Ship officials knew of the problem and struggled for three days to bring the fire under control. After the ship sank, the fire was brought up at the original inquiry. However, the incident was played down and the official ruling stated that the tragedy was caused by “an act of God.” New evidence suggests that criminal negligence was to blame.
In 2017, an investigator found new photos of the Titanic showing dark areas on the hull—specifically, near bunker No. 6 where the future iceberg would cause the worst damage. If the investigator’s calculations are correct (he spoke with metallurgy experts), the fire lit the hull to a hellish 1,000 degrees Celsius (1,832 °F).
This sapped up to 75 percent of the metal’s strength. This frailty amplified the collision’s damage. Healthy panels might have slowed or prevented the unexpected sinking of the Titanic.
3 The Columbus Mystery
The Nina, the Pinta, and the Santa Maria became infamous after they carried Christopher Columbus to the New World in 1492. Their discovery would be unequaled by any other.
Despite decades of searching, nobody has found a single splinter. Columbus wrote that the Santa Maria hit a reef off Cap Haitien, Haiti, in 1492. The crew used the hull to raise a fortified village called La Navidad (also missing). There is no sign of the Santa Maria in the Caribbean, where teredo worms can consume a wooden wreck within years. The area was also trampled by 500 years’ worth of tropical storms—not good weather for a ship that went down in shallow waters.
Modern technology like sonar also fails to detect ships buried under centuries-old layers of sediment. The ships contained little metal as well, making a critical ship-finder tool, the magnetometer, useless. No record exists of what happened to Nina and Pinta after they returned to Europe. For that matter, Columbus sailed three more times with new fleets and none of those ships were found, either.
2 Mysterious Baris Found
Herodotus, a famous Greek historian, once described a ship. While moseying through Egypt in 450 BC, he watched the construction of a barge. Called a baris, it had a single rudder that passed through an opening in the keel, a mast of acacia wood, and sails from papyrus.
Herodotus wrote about planks cut in 100-centimeter (40 in) pieces and stacked like bricks. He described beams stretched over certain areas and seams sealed from within using papyrus. Archaeologists had never seen such a boat.
In 2000, an epic find revealed the submerged city of Thonis-Heracleion off the Egyptian coast. Among the ruins were over 70 ancient vessels.
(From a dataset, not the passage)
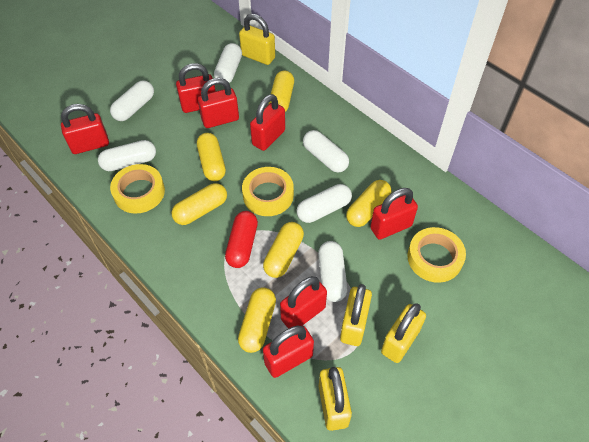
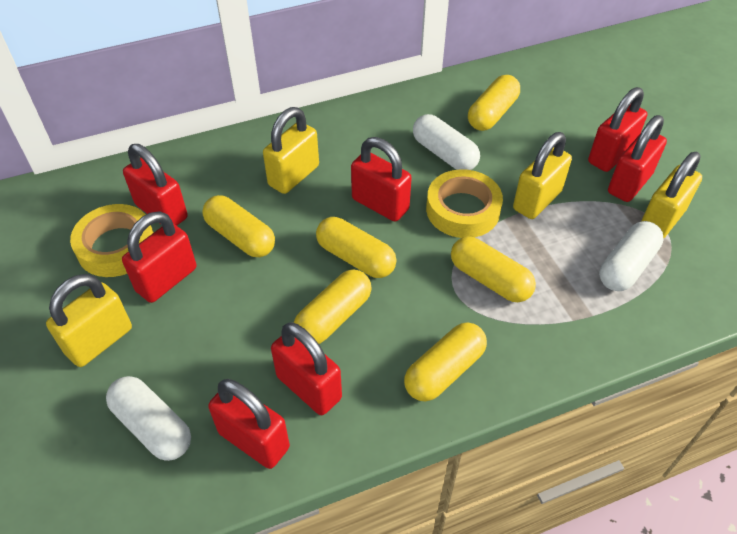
red capsule: 1 -> 0
white capsule: 6 -> 3
yellow tape: 3 -> 2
Ship 17 might have a boring name, but it was Herodotus’s elusive baris.
His writings described Ship 17’s unusual architecture. In turn, this explained enigmatic descriptions like “long internal ribs” which nobody understood until they saw Ship 17. Originally measuring 28 meters (92 ft) long, it revealed why the barges vanished. This baris was reused as a jetty, suggesting that the barges were incorporated into other structures as soon as they outlived their usefulness.
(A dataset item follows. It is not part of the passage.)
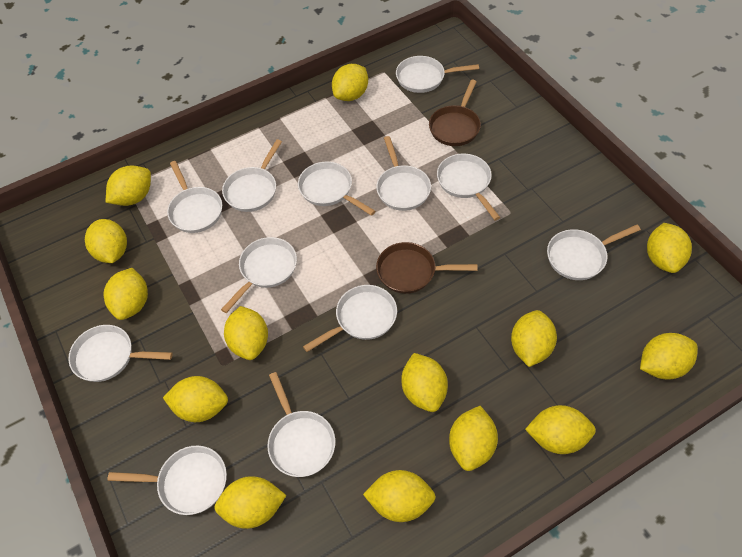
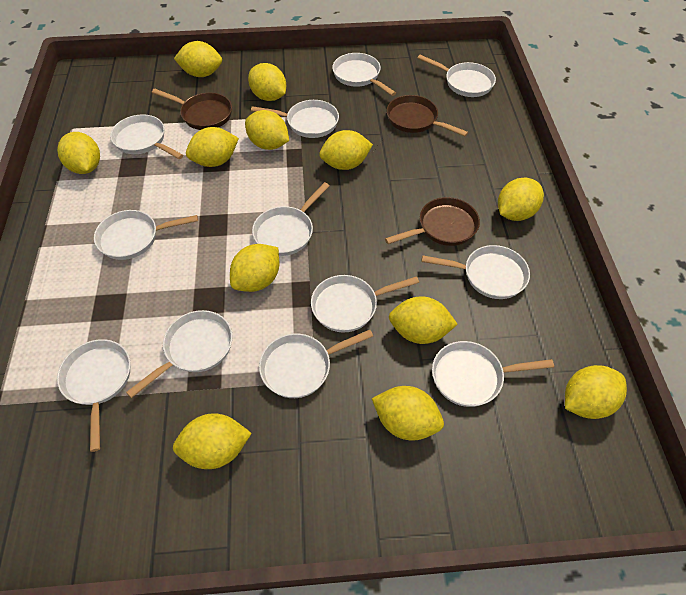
brown pan: 2 -> 3
yellow lemon: 14 -> 12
1 Missing World War II Wrecks
During World War II, the Battle of the Java Sea was fought between the Allied forces and the Imperial Japanese Navy near Indonesia. Several ships from Britain and the Netherlands were lost as well as a submarine from the United States.
In 2016, the area was scanned with sonar. To the outrage of many, Dutch vessels HNLMS De Ruyter and HNLMS Java, as well as the British HMS Exeter and HMS Encounter, had completely disappeared. Significant portions were also missing from the HMS Electra and HNLMS Kortenaer. The submarine, the USS Perch, was also nowhere to be found.
The region is lucrative for those stealing scrap metal. Indeed, illegal scavengers have been known to disguise themselves as fishermen and blow shipwrecks apart with explosives. This treatment sparked the outrage—the ships that sank in 1942 were also the war graves of hundreds of sailors.
However, the plot thickened when legal salvage companies and even Indonesian naval representatives claimed that the ships were too large and deep. Any attempt would require cranes, manpower, and months of activity, making a stealthy steal impossible.